Gresham to profit from UK hunger for pasties

Gresham, the UK mid-market buyout firm, has bought the West Cornwall Pasty company, banking on the Cornish snack’s durability in an economic downturn.

UK mid-market buyout firm Gresham has bought the UK snack company West Cornwall Pasty Company from its founders. Terms were not disclosed, but the price was between £30 million (€43 million, $61 million) and £40 million, according to a source close to the deal.

The pasty company has a turnover of more than £22 million and serves approximately 7.5 million pasties in 55 sites across the UK. The founders of the chain, which sells the Cornish pastry snack have owned the business since the early 1990s.

Christian Bruning, a partner at Gresham, said his firm planned to double the size of the business over the next four to five years by growing the business organically and possibly making selective acquisitions.

“The economy generally is tightening but pasties are well suited to eating on the move so we don’t expect their sales to be hit. The business has good growth potential and we are going to back its chief executive Richard Nieto who has been with business for approaching a year,” he said.

Bruning said the liquidity problems in the debt markets had made deals more difficult, that there will still be plenty of opportunities to buy “the right companies”.

Gresham generally uses 3 to 4 times debt to EBITDA to fund deals.
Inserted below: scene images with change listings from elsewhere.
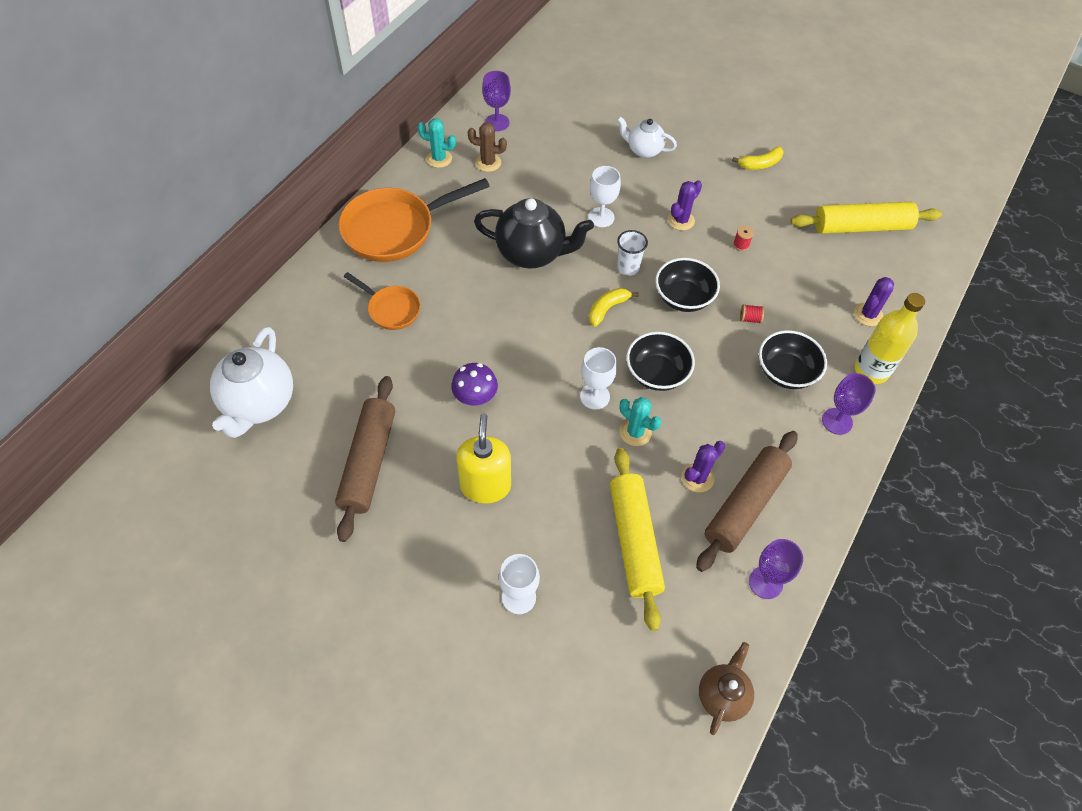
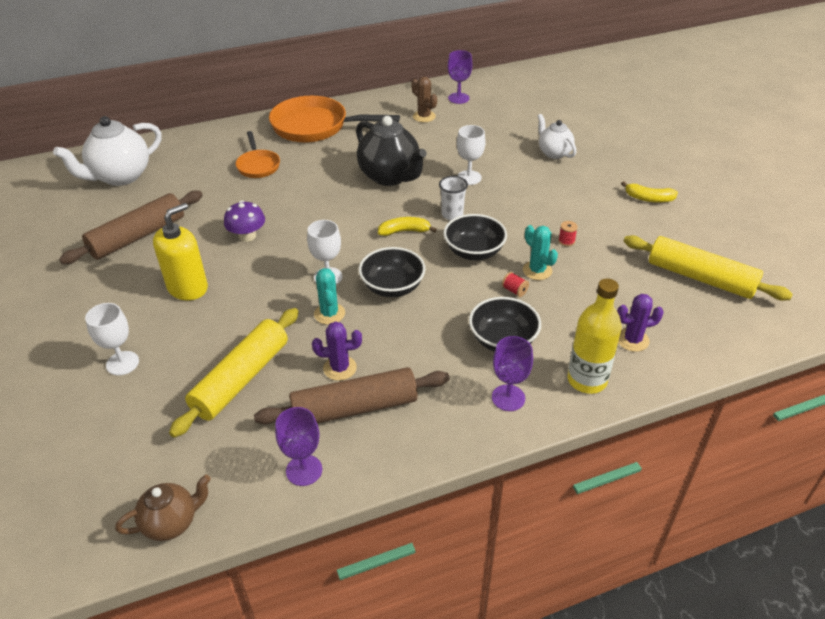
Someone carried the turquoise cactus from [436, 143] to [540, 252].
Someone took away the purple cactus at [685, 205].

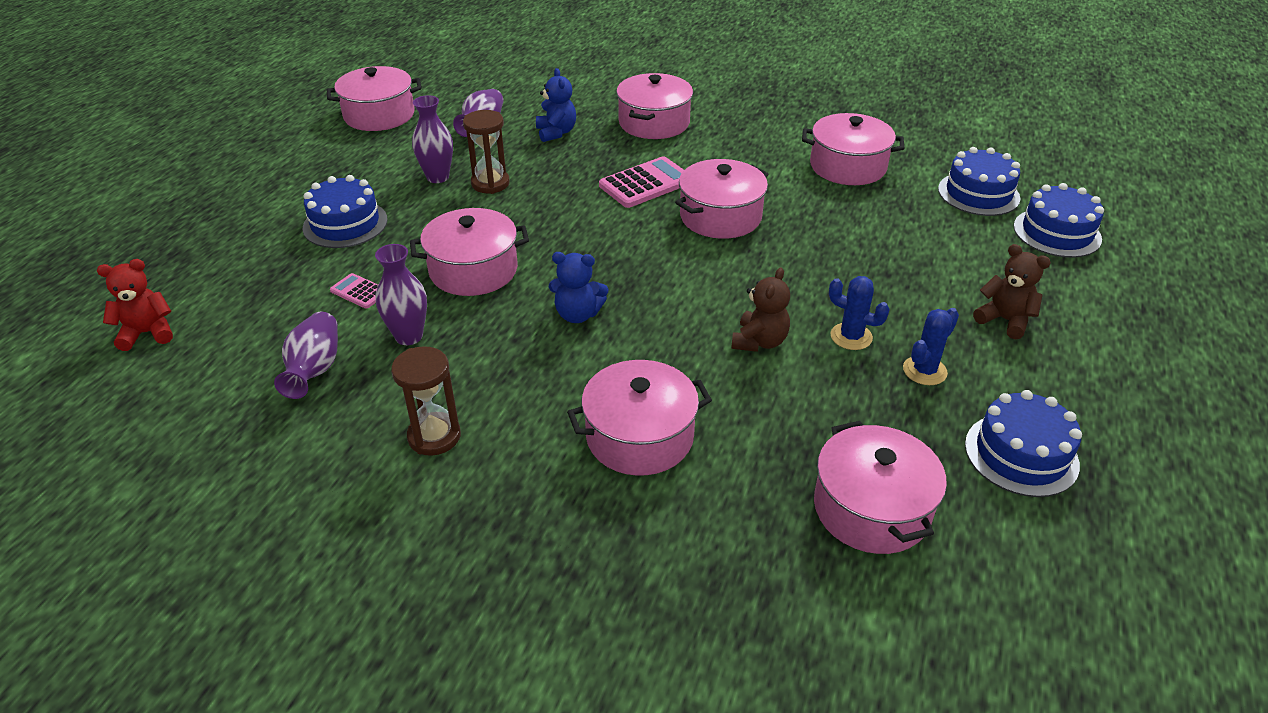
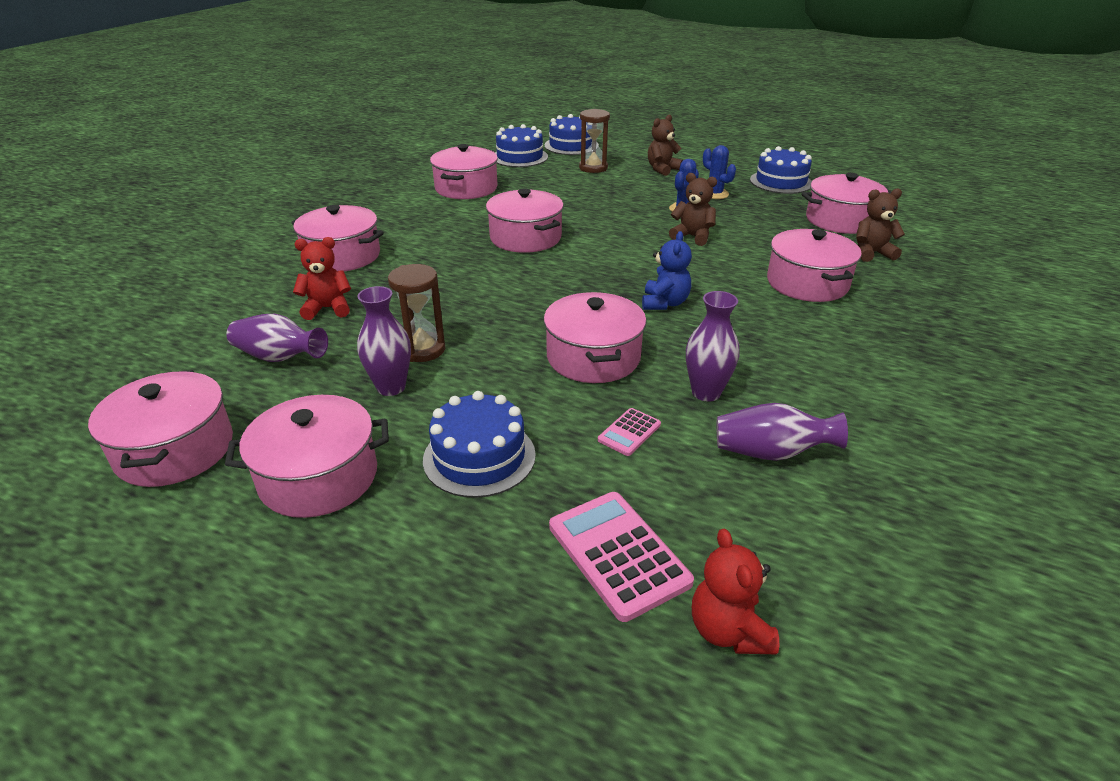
Someone carried the brown hourglass from [426, 401] to [594, 141].
Someone repainted the blue teddy bear at [556, 105], which became the red teddy bear at [322, 278].
Someone carried the pink calculator from [641, 182] to [621, 557].
Someone put down the pink pot at [307, 456].
Someone put down the brown teddy bear at [880, 225].

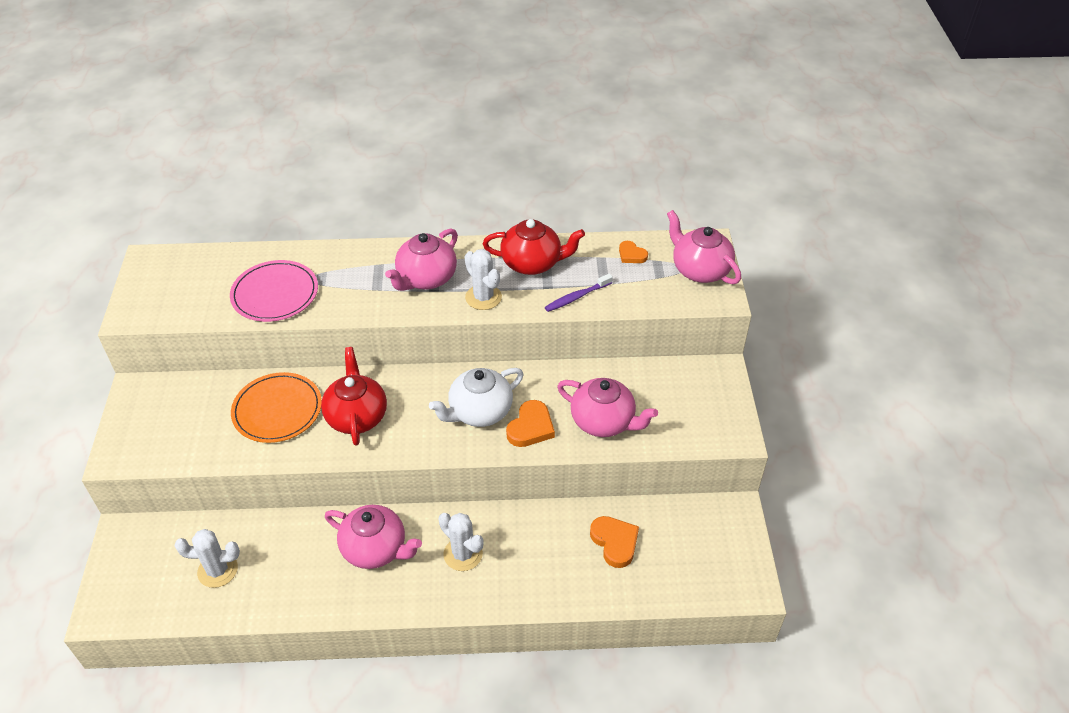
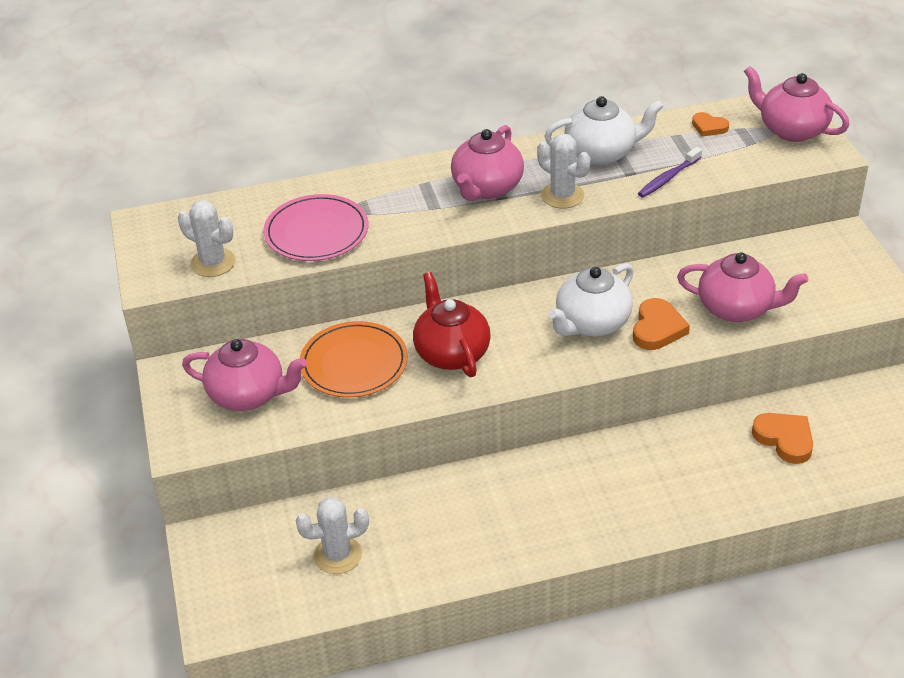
Someone carried the pink teapot from [373, 537] to [244, 375].
Someone carried the white cactus from [461, 542] to [206, 238].
Someone repainted the red teapot at [534, 247], which became the white teapot at [604, 130].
The credit market problems have affected this marginally overall but not the Cornish pasty deal, Bruning said.

Bruning said the sellers had not been hastened into selling by Alastair Darling, the UK Chancellor of the Exchequer’s decision to change the rate of tax on Tuesday, but they had almost certainly been aware a change in the law was likely.

The deal will benefit from the 10 percent capital gains tax taper relief for businesses held for longer than two years. The treasury has said this tax rate will be changed to an 18 percent flat rate from next April.

“It is not a bad idea to take advantage of the 10 percent taper relief, and there will be a number of owners of businesses which have an added incentive to exit, which will have the short term impact of hastening a few deals,” he said.